CONSERVATION groups are perfectly justified to protest about the devious way in which the government has attempted to legalise the hunting of black caps (ambelopoulia). While it is doubtful it will succeed in obtaining derogations from the EU, its action is a reminder that the Cyprus authorities have never been committed to the protection of the birds and have always looked for ways to wriggle out of their obligations under international conventions signed by the government.
There are parliamentary elections next year and whenever there are elections deputies of the Famagusta district bring up the issue of the ban because it is a vote-winner. There had been several attempts by district deputies, from all political backgrounds, to have the ban lifted and curry favour with the electorate. One proposal was to give poachers on-the-spot fines so they would not be dragged to court. But their main argument is that the killing and eating of ambelopoulia is part of the Cypriot tradition that needed to be safeguarded. Only yesterday a DISY deputy of the district was on television repeating this tired and unconvincing argument.
And now the Anastasiades government has come up with the bright idea of allowing the ‘selective’ hunting of ambelopoulia as part of its strategic plan for the conservation of wild birds. Allowing killing is a very peculiar way of conserving wild birds. But even more laughable is that one of the government’s objectives is to “deal with the negative image of Cyprus abroad”, caused by the mass slaughter of black caps by poachers who use mist nets and lime-sticks. How exactly would the country’s image improve by increasing the number of ways we kill black caps?
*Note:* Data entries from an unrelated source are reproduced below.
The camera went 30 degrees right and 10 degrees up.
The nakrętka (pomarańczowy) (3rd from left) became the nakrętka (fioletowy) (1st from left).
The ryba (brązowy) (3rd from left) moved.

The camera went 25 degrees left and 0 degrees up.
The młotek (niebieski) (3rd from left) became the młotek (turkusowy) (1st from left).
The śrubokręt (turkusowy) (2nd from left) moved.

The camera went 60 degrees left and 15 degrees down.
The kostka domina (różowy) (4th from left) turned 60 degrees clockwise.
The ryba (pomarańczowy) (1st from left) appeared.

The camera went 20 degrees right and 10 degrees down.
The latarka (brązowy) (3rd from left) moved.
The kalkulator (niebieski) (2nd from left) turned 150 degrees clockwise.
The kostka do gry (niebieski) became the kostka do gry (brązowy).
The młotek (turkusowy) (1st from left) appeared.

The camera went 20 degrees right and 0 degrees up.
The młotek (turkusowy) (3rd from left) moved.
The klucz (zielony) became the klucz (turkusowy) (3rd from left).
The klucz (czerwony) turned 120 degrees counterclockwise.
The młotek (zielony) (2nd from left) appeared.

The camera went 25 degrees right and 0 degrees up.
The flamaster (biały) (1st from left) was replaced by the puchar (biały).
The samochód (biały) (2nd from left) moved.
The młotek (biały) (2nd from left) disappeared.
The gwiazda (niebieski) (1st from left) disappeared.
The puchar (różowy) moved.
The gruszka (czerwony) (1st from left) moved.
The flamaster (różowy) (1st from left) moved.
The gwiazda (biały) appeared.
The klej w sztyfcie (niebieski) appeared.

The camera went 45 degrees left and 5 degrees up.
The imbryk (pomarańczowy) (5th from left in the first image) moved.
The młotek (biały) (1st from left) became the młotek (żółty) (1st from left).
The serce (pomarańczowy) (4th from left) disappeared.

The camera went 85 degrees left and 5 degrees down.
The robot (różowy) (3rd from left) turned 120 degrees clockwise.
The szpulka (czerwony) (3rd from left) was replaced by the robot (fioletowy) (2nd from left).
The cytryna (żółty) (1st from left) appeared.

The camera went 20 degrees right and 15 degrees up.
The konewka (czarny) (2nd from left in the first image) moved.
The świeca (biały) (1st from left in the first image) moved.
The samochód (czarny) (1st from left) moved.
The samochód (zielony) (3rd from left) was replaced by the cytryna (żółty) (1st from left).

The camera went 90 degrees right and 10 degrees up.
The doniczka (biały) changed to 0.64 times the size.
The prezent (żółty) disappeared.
It would be naive to think that the use of lime-sticks and nets would stop if the government allows shooting. Poachers will carry on their illegal practices because there is no way they would kill as many birds with air guns and satisfy the demand of restaurants. But as long as there is a legal way of killing black caps, then restaurants would not be breaking the law in serving the birds. This may be the thinking behind the government’s ingenious strategic plan for the conservation of wild birds.
The authorities, with the notable exception of the Game Service which is fighting the poachers without any support from anyone, have never shown any commitment to the protection of black caps. All laws and measures have been passed under pressure from local and foreign conservation groups. These groups should now appeal to the EU and urge it not to grant the derogations the Cyprus government is seeking. It should not be difficult to persuade the EU to turn down the government’s request.